Although this attack was performed on unconfirmed transactions, the attacker had enough hash rate (about 30%) to have profited from attacking transactions with one, two, or even more confirmations.
Note that although all programs—including Bitcoin Core—are vulnerable to chain rewrites, Bitcoin provides a defense mechanism: the more confirmations your transactions have, the safer you are. There is no known decentralized defense better than that.
Help Protect Decentralization
The bitcoin currency only works when people accept bitcoins in exchange for other valuable things. That means it’s the people accepting bitcoins who give it value and who get to decide how Bitcoin should work.
When you accept bitcoins, you have the power to enforce Bitcoin’s rules, such as preventing confiscation of any person’s bitcoins without access to that person’s private keys.
Unfortunately, many users outsource their enforcement power. This leaves Bitcoin’s decentralization in a weakened state where a handful of miners can collude with a handful of banks and free services to change Bitcoin’s rules for all those non-verifying users who outsourced their power.
|Users of Bitcoin banks
|Users of P2P lightweight wallets
|Users of client lightweight wallets
Trust “free” services
|Users of Bitcoin Core
Enforce the rules
Unlike other wallets, Bitcoin Core does enforce the rules—so if the miners and banks change the rules for their non-verifying users, those users will be unable to pay full validation Bitcoin Core users like you.
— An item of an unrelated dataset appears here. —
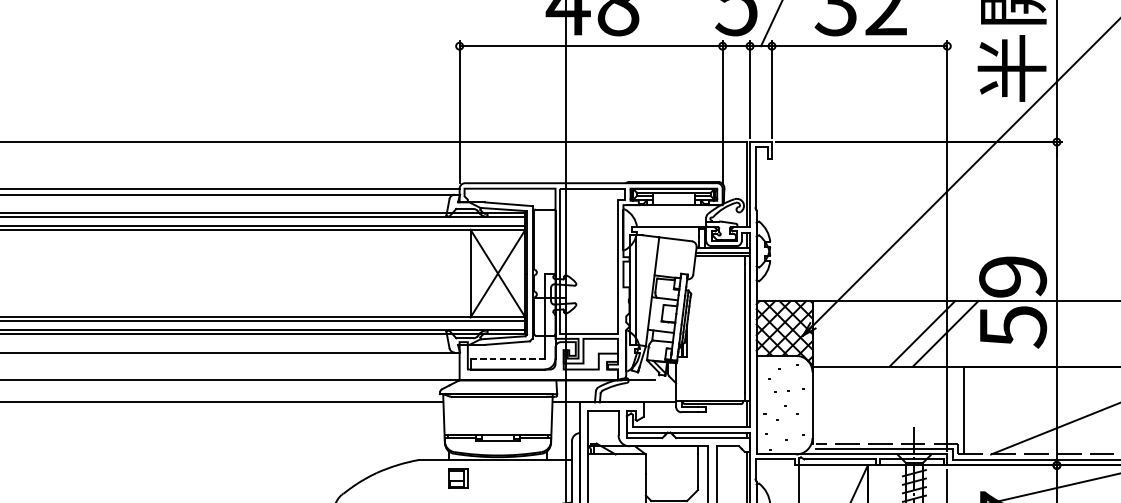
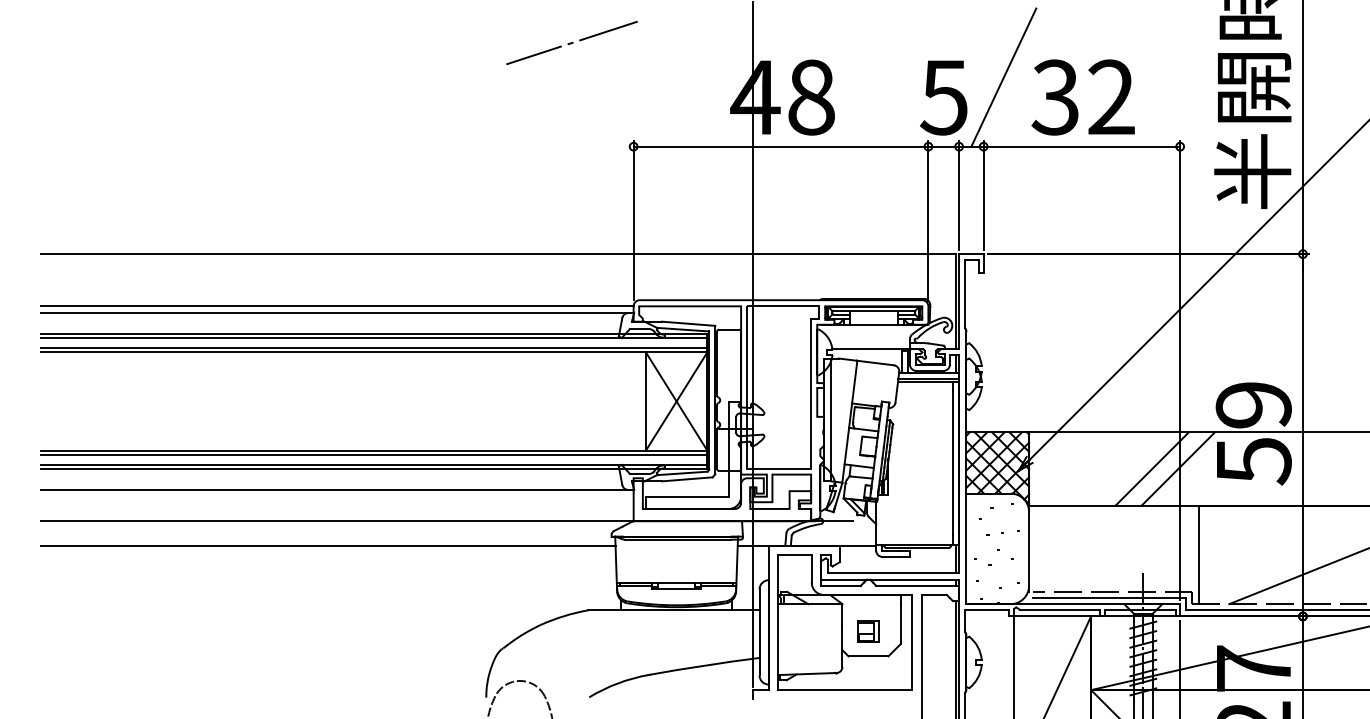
line: (507, 358) -> (687, 496), dashed -> solid
part: (458, 478) -> (868, 631), moved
As long as there are many non-verifying users who want to be able to pay Bitcoin Core users, miners and others know they can’t effectively change Bitcoin’s rules.
But what if not enough non-verifying users care about paying Bitcoin Core users? Then it becomes easy for miners and banks to take control of Bitcoin, likely bringing to an end this 10 year experiment in decentralized currency.
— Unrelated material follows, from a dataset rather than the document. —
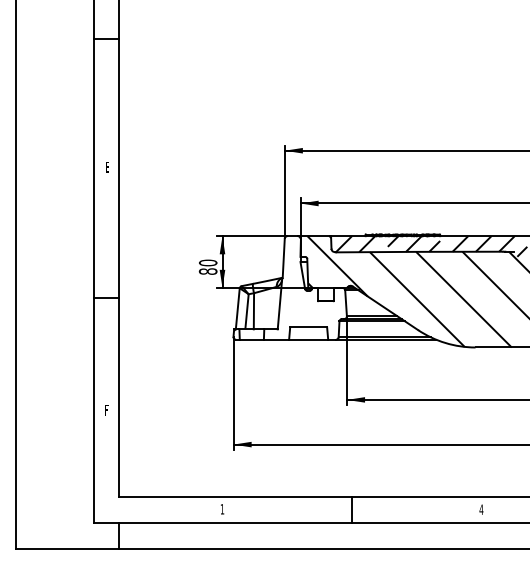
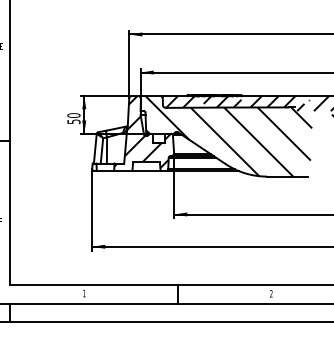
text: (207, 271) -> (73, 121), 80 -> 50
hatch: (305, 285) -> (144, 131), added
text: (481, 509) -> (271, 293), 4 -> 2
If you think Bitcoin should remain decentralized, the best thing you can do is validate every payment you receive using your own personal full node such as Bitcoin Core.
We don’t know how many full validation users and business are needed, but it’s possible that for each person or business who validates their own transactions, Bitcoin can remain decentralized even if there are ten or a hundred other non-verifying users. If this is the case, your small contribution can have a large impact towards keeping Bitcoin decentralized.
Do You Validate Your Transactions?
To improve your security and help protect decentralization, you must use a wallet that fully validates received transactions. There are three ways to do that with Bitcoin Core right now:
Use the built-in wallet’s graphical mode. If you request payment using the following screen in Bitcoin Core, your received transactions will be fully validated.
Use Bitcoin Core as a trusted peer for certain lightweight wallets. Learn more on the user interface page. If you use a secure connection to your personal trusted peer every time you use the wallet, your received transactions will be fully validated.
Use the built-in wallet’s CLI/API interface. This is meant for power users, businesses, and programmers. The user interface page provides an overview, the installation instructions can help you get started, and the RPC/REST documentation can help you find specific commands. If you’re using
getnewaddressto create receiving addresses, your received transactions will be fully validated.
Bitcoin banks and exchanges are organizations that control your bitcoins on your behalf similar to the way traditional banks control your fiat deposits on your behalf.
Simplified Payment Verification (SPV) wallets are lightweight wallets that can verify whether or not a transaction is part of a block without downloading the 195 GB block chain. However, they cannot verify whether or not the transaction is actually valid. (Only full validation nodes like Bitcoin Core can do that.)
Honest miners who only create blocks with valid transactions currently receive a 12.5 bitcoin subsidy. Dishonest miners who create blocks with invalid transactions don’t receive that subsidy, but they might still attempt to trick SPV wallets if they can steal more bitcoins than they would make honestly (or steal any amount of bitcoins from people they don’t like).